Robério nomeia 4 ex-secretários da gestão do ex-prefeito Neto Guerrieri para “oxigenar” o governo

O prefeito de Eunápolis diz que é candidato à reeleição ignorando o alto risco de afastamento do cargo.

A demora da Justiça Federal em definir o desfecho das Operações Gênesis e Fraternos aumenta a sensação de impunidade junto à população. Agora, o prefeito de Eunápolis fala em tomar emprestado R$ 100 milhões da Caixa Econômica Federal para fazer da cidade “um canteiro de obras”, turbinando sua reeleição. O medo de perder a prefeitura em 2020 para o rival Paulo Dapé virou o grande fantasma do grupo político.  

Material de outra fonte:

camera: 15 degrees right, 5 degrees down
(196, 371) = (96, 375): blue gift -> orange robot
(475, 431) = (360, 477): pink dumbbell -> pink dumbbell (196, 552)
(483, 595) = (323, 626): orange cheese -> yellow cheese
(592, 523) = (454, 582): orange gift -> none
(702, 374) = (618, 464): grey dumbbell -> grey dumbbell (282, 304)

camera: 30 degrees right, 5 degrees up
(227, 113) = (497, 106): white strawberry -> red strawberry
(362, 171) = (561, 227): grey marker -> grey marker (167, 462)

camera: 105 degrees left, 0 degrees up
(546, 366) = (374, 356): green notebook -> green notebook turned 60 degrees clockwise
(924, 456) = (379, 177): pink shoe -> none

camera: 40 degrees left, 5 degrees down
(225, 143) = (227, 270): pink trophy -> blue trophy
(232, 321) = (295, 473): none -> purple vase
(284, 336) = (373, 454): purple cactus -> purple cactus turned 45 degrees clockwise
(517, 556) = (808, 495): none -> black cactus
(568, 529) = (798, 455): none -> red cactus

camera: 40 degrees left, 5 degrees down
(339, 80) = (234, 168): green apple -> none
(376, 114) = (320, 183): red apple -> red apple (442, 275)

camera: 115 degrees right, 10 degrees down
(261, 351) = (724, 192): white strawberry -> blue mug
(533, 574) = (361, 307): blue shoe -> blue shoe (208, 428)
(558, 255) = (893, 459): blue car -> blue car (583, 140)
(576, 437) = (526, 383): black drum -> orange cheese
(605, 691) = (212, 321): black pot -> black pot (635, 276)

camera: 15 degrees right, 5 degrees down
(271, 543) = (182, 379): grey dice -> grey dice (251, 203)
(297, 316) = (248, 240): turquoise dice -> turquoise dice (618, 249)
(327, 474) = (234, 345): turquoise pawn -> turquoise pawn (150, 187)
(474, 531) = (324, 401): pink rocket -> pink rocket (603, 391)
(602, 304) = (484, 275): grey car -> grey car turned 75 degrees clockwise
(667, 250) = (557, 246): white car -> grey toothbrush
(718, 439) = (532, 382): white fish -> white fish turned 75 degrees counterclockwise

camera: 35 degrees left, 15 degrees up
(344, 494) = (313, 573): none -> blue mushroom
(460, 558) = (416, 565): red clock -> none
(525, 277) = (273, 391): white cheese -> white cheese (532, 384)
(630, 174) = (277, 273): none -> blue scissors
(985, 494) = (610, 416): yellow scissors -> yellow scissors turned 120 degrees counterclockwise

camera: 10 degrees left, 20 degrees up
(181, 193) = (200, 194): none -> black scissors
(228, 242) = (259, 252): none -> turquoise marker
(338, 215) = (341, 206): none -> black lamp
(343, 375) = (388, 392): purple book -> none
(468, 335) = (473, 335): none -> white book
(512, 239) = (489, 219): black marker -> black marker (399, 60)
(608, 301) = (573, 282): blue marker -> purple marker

Ignorando o alto risco de não terminar o mandato no desfecho das duas operações da Polícia Federal em andamento e ser afastado do cargo (pela 3ª vez desde que entrou na política), o prefeito de Eunápolis anunciou que será candidato à reeleição em 2020. O anúncio foi feito na noite desta quinta-feira, 31/1, na apresentação dos novos integrantes recrutados para “oxigenar” o governo:

Pedro Vailant, Júnior Bahia, Carlos Alberto Ferreira, Chico Vasconcelos, Zé Carlos e Valdiran Marques. 4 deles foram integrantes do 1º escalão do governo do ex-prefeito Neto Guerrieri, Valdiran, Zé Carlos, Jr Bahia e Ferreira.

A derrota eleitoral da filha de Robério de outubro do ano passado acabou sobrando para alguns assessores mais próximos, que tiveram o poder reduzido e foram colocados no banco de reservas.

Imprensa “maldosa” – No discurso, Robério dividiu a imprensa em “maldosa” e “bondosa”, se queixando das críticas recebidas. Ele disse que o publicitário Chico Vasconcelos, da campanha do “agulhão” de 2012 em Porto Seguro, vai cuidar da “inteligência” do governo. Chico é ex-sócio do supersecretário de Administração e Finanças, Luís Otávio Borges, apresentado no ato como quem “comete alguns pecados, mas cuida do dinheiro e planejamento”.

Por falar em dinheiro, Robério anunciou ainda que este ano fará a caríssima festa do pedrão, mesmo com os problemas crônicos na |Saúde e Educação.